As Another Year Ends,
A New One Begins.
This time of year is always interesting to watch how others cope with another year that has gone by all too quickly and yet we have a great opportunity of another year before us. Many people are sad over what was, others excited about new possibilities to come, but few people talk about the moment before them right now.
For me, I do my share of past and future, but I try very hard not to lose the moment I have in front of me right now. I try not to go too deep on either side of the pendulum. I will admit, I don’t always win that battle within myself. It’s far to easy to get swept away by loss and sadness over what was. It’s also a nice escape to drift off and dream about what could be. The problem I have found over the years with both of these options is if I let myself stay in either place too long I lose the moment I have right now in my life. I think so many of us forget the precious fact that it is these moments that create our past and effect our future.
I’ll give you a perfect example. The other day, I went to the nursing home to visit my Mother. Mom has lived there going on 12 years now. I know the place well and most of them know me. What I noticed hard and fast on this particular visit was the amount of staff and resident turnover. The consistencies in service I used to take for granted were gone.
My mind started to wander feeling sad for all the loss. I knew I had to acknowledge the changes but I could not let them overcome me, as it would do no good. I could run off and complain about the staff turnover. I could leave because it was depressing and uncomfortable to have to start from scratch again getting to know staff and residents… You know, the list goes on.
Then my mind darted off to the future, where I visualized things were all in sync again. There was no discomfort. Things ran smoothly like a well oiled clock, just ticking away. But truth be told the future was not “just going to happen” on it’s own. People have to make choices and that includes me too.
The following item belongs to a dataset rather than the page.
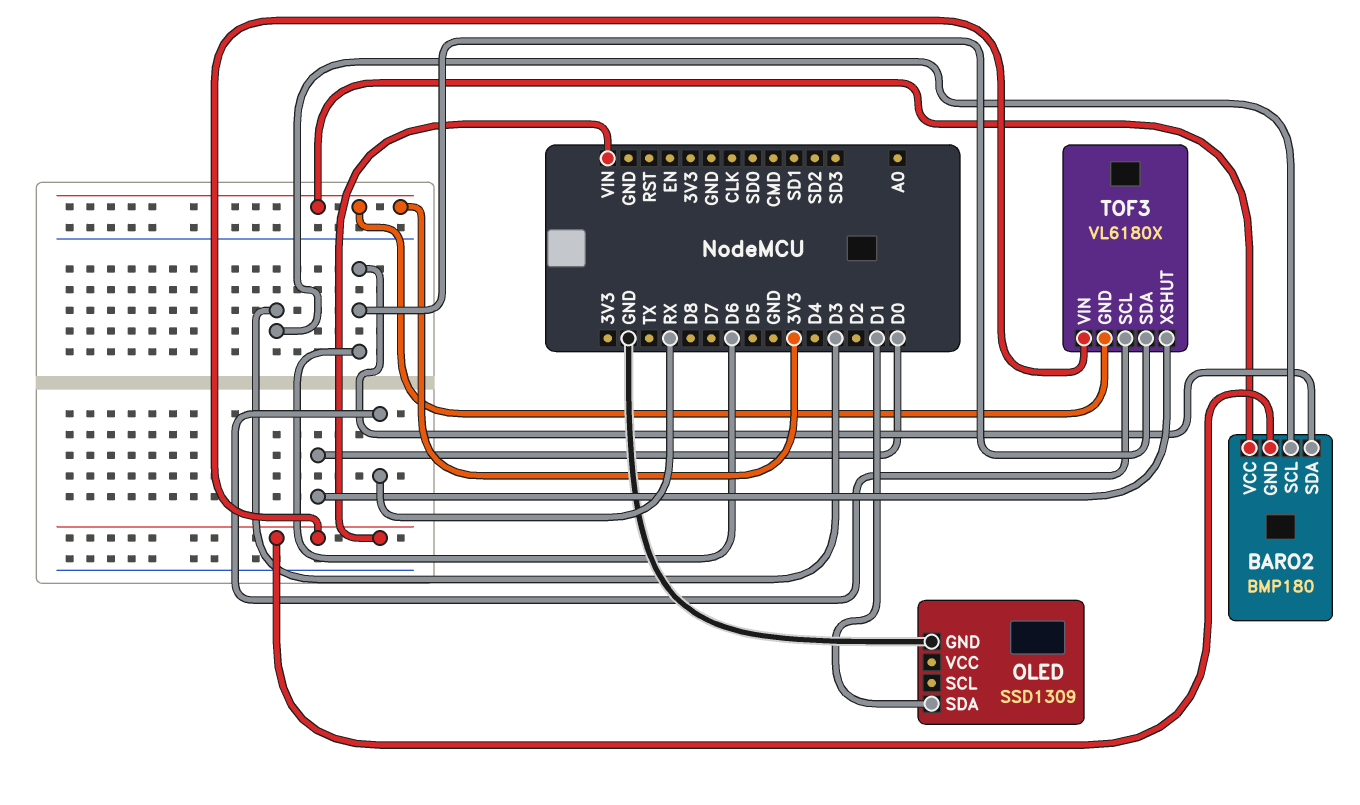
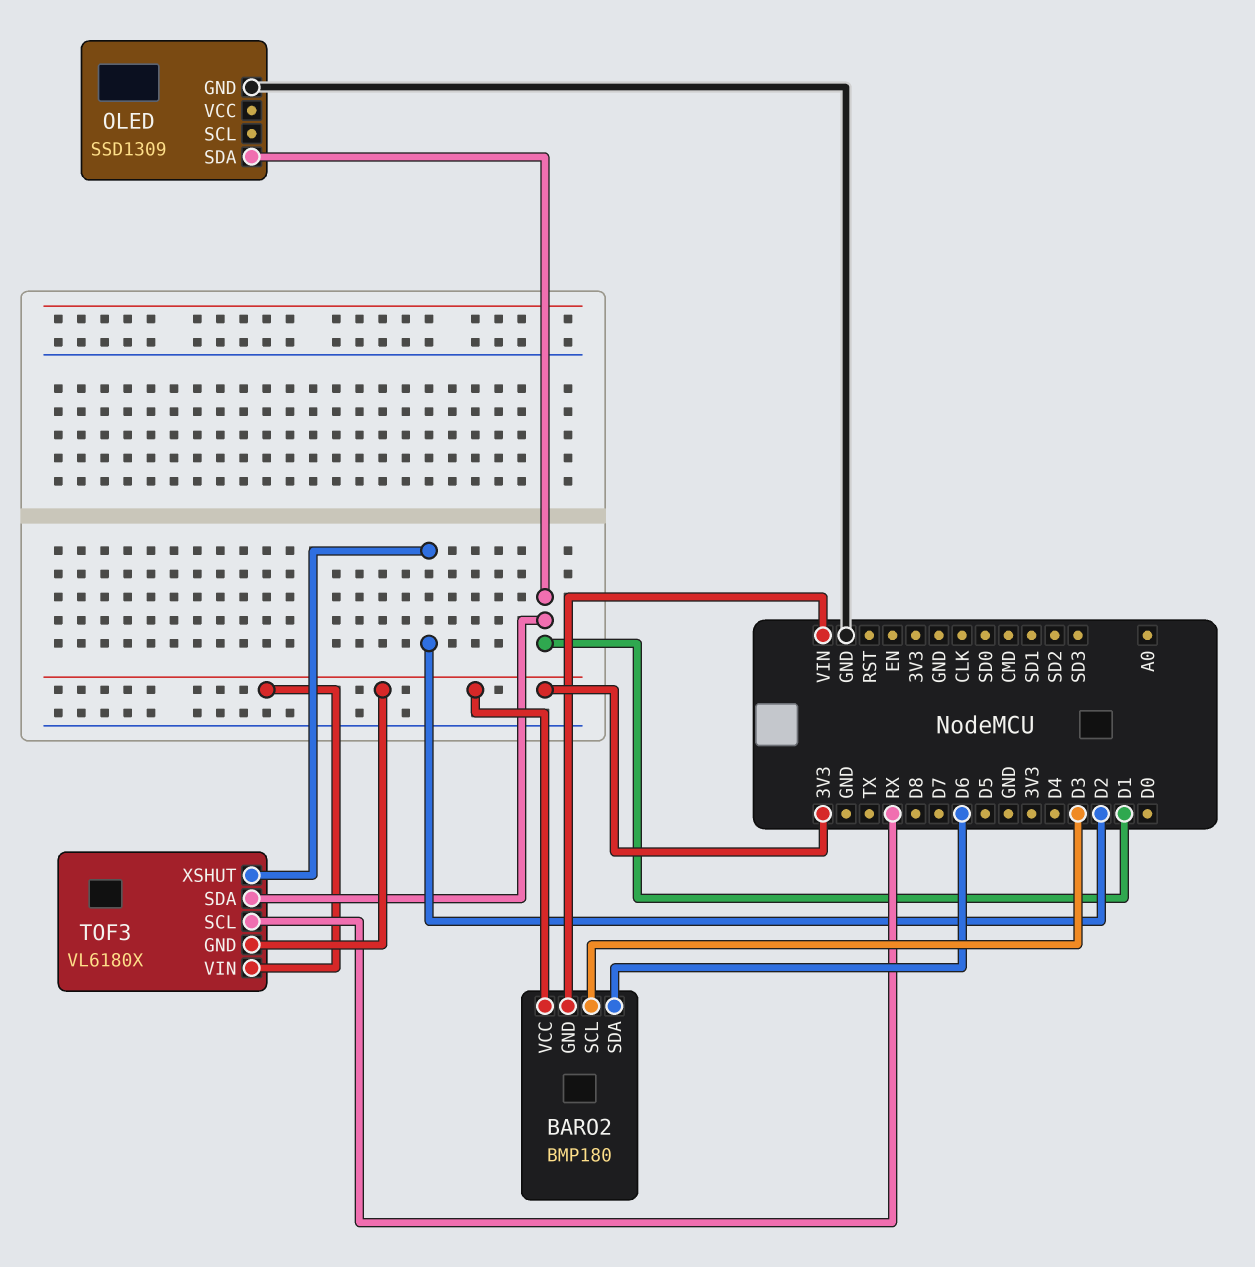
TOF3 pin SDA: D6 -> D1
TOF3 pin VIN: VIN -> 3V3
TOF3 pin XSHUT: D0 -> D2

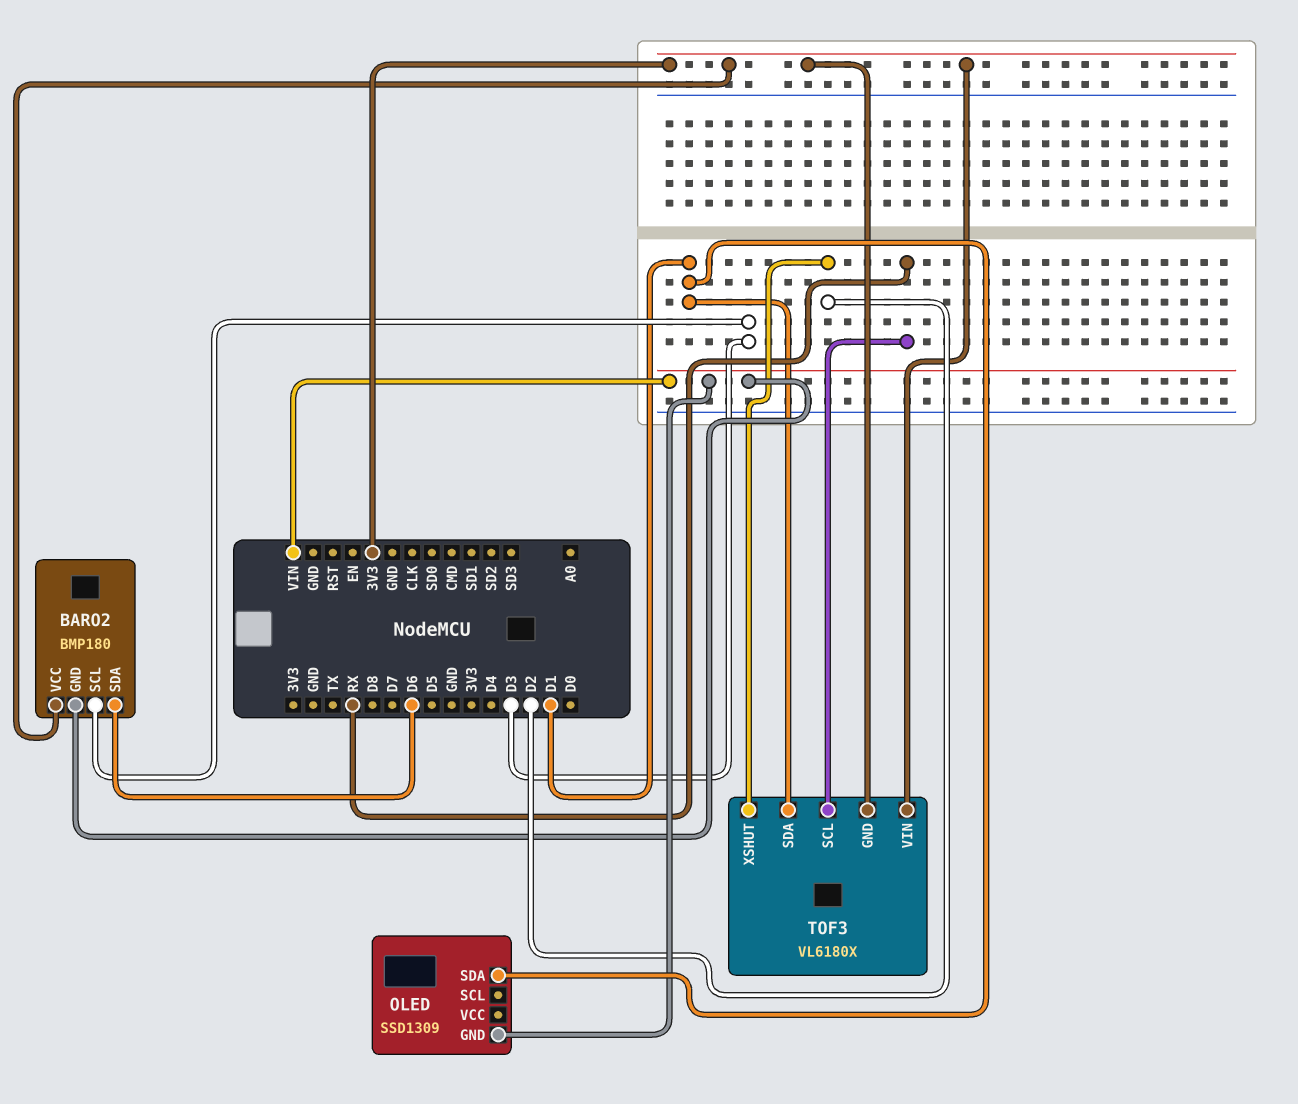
OLED pin GND: GND -> VIN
Even when I think I’m not making a choice, or maybe even feel like I don’t have one, well I do. We all do. It might be a mindset, verse an actual task but we have a choice on how we are going to view things. How we are going to process them.
For me it was in that moment I decided to come back and live and engage in the moment before me. To make a difference, no matter how small. To share with the new staff some of the knowledge I have learned my 30 year journey with my Mother’s Dementia and the almost 12 years of having parents live at this community. I decided to be present and to lead by example. Not to preach to them or scold and complain, but rather comment and explain typical personalities and reactions of not only my Mother but others. Her friends, the other residents.
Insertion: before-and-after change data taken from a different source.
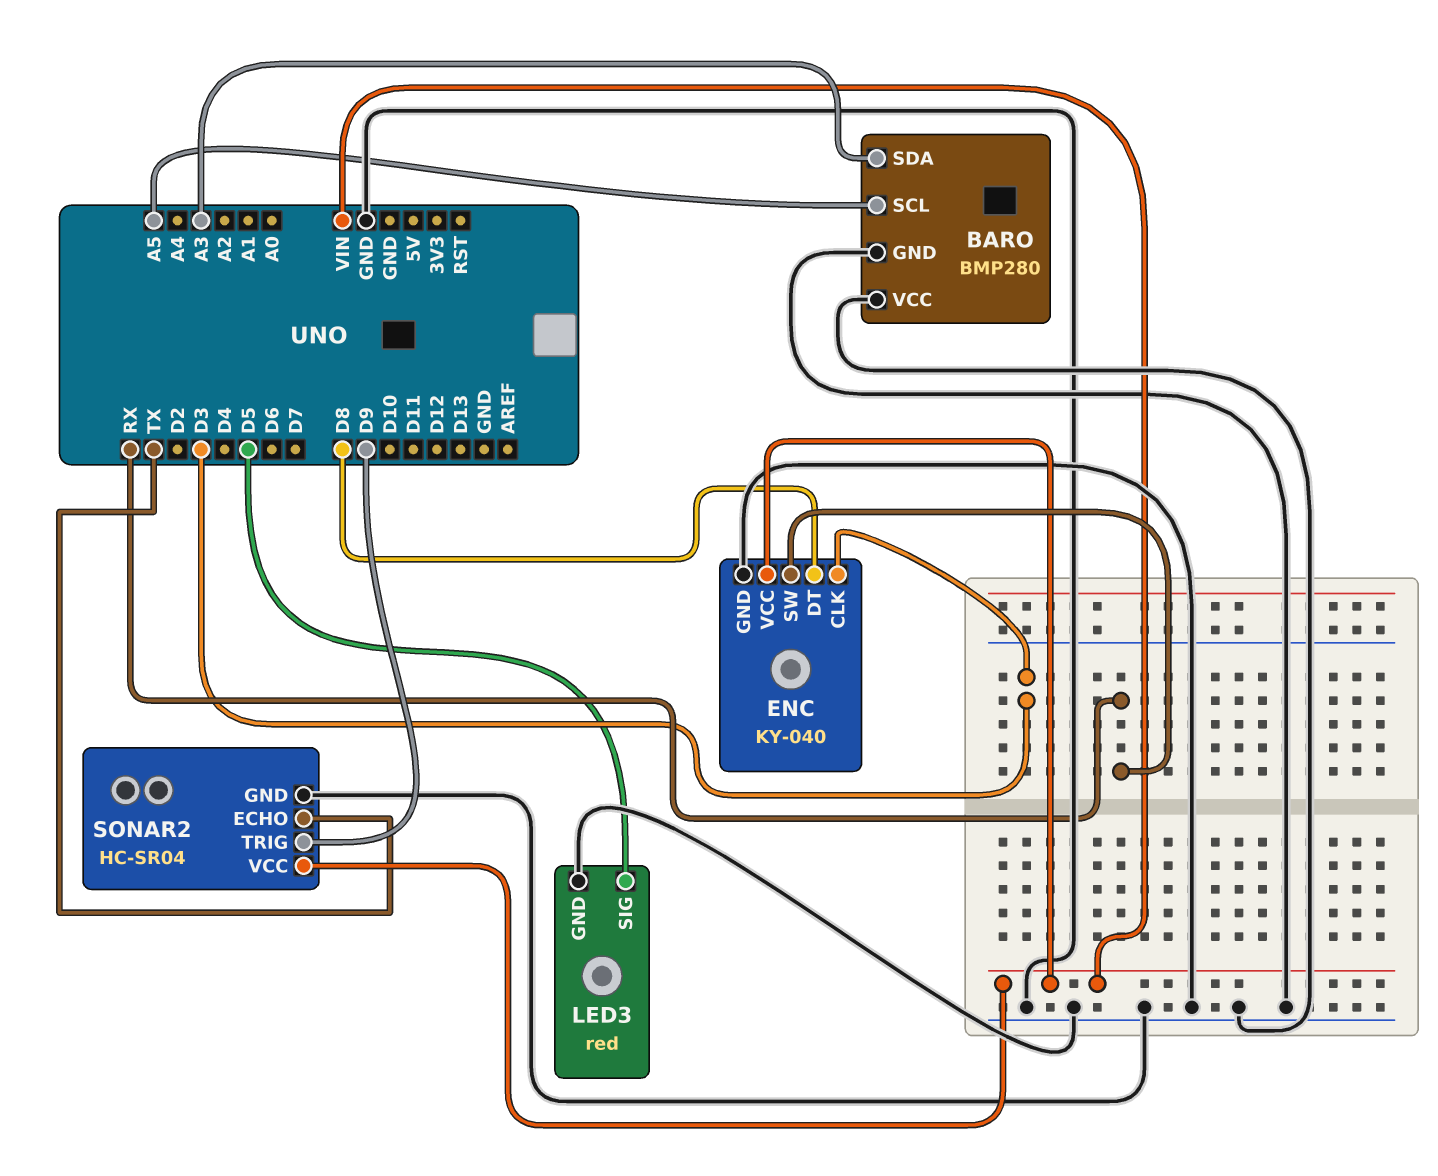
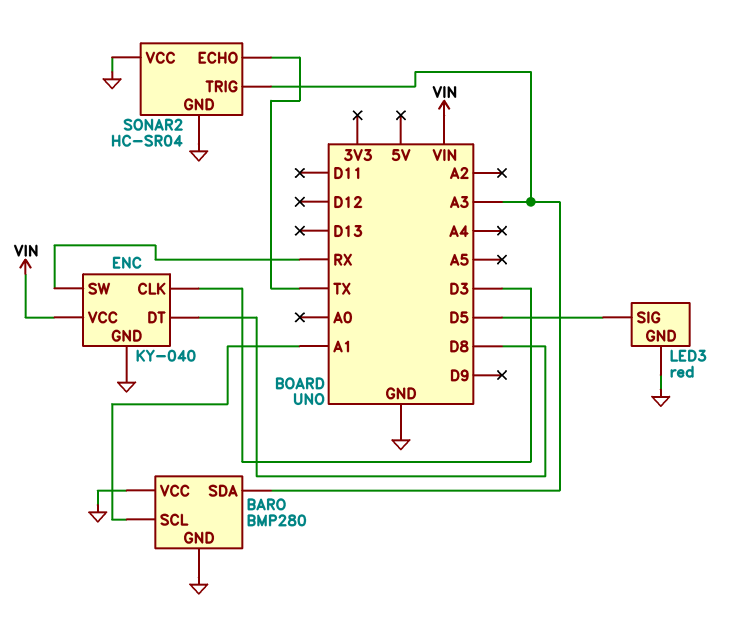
BARO pin SCL: A5 -> A1
SONAR2 pin TRIG: D9 -> A3
SONAR2 pin VCC: VIN -> GND

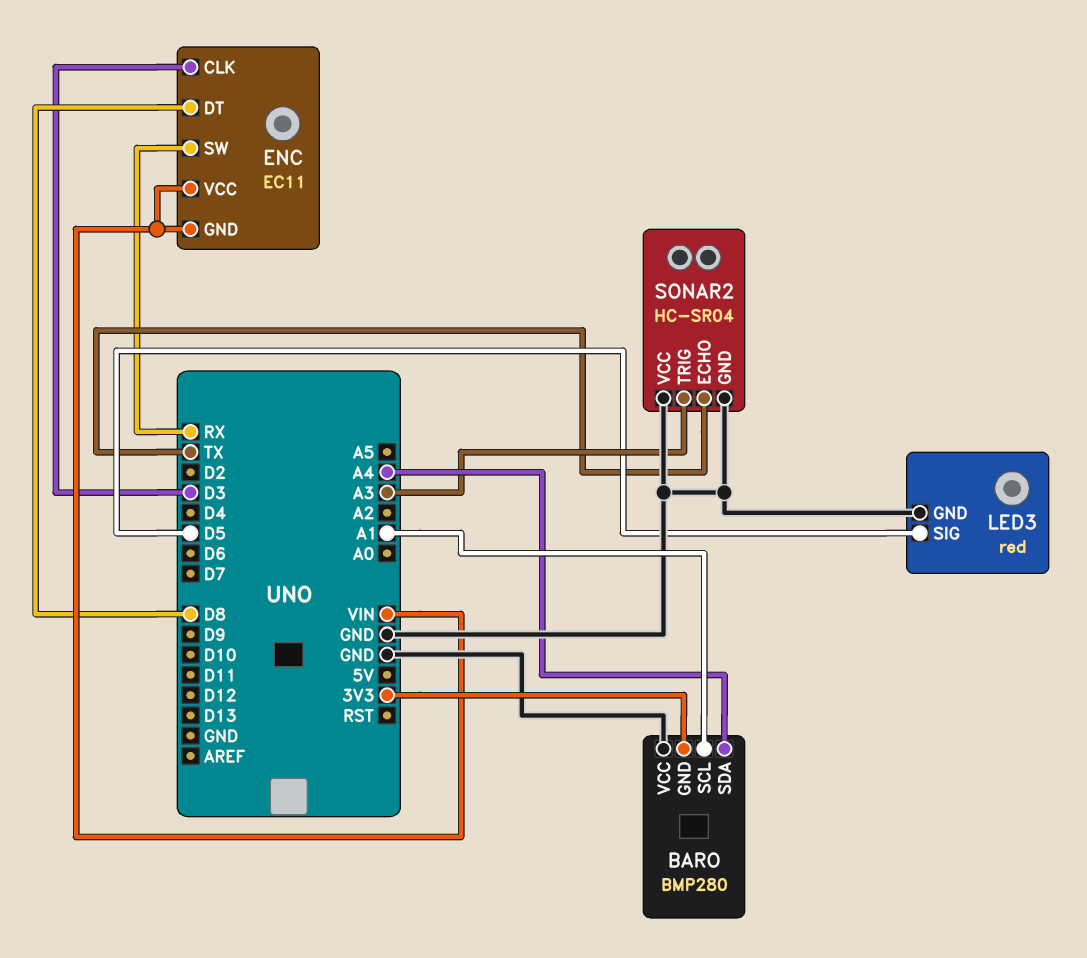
BARO pin GND: GND -> 3V3
BARO pin SDA: A3 -> A4
ENC: KY-040 -> EC11
ENC pin GND: GND -> VIN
I decided to guide and have a calm pleasant manner about me. One that was not intimidating or angry, knowing my behavior would be picked up and mirrored by those around me. It was really very interesting to watch what was occurring with the staff, who were so uncomfortable with some of the resident behavior. They started to smile and even laugh at that which they did not understand before. They started to appreciate new ways residents were communicating that they did not see before. They also appeared to not feel judged and degraded by me for some things not going so smoothly.
By removing my judgement and adding a supportive style, staff seemed to feel more comfortable and confident. Residents were also picking up on this energy shift and it was fun to watch. Everything became much calmer. Staff began sharing stories and tips to help one another with unwanted “behaviors.”
Staff started seeing these unwanted behaviors were just new ways of communicating old needs. They seemed to put on their investigative hats and look for the clues so they too could calm the resident down. We were working like that well oiled clock.
Now you may asked did it last when I left, and that I can’t not answer. But I know in that moment when I was present, I felt the staffs presence and the residents presence and it was something special; even if it was just for a moment it was worth it for me to be there. To be with them all.
So when you are looking back over 2012, I encourage you not to stay too long visiting the past or projecting the future, as you will give away the moment before you right now and you can never get that time back. Respect and be grateful for the moment before you.
My you each have a blessed New Year!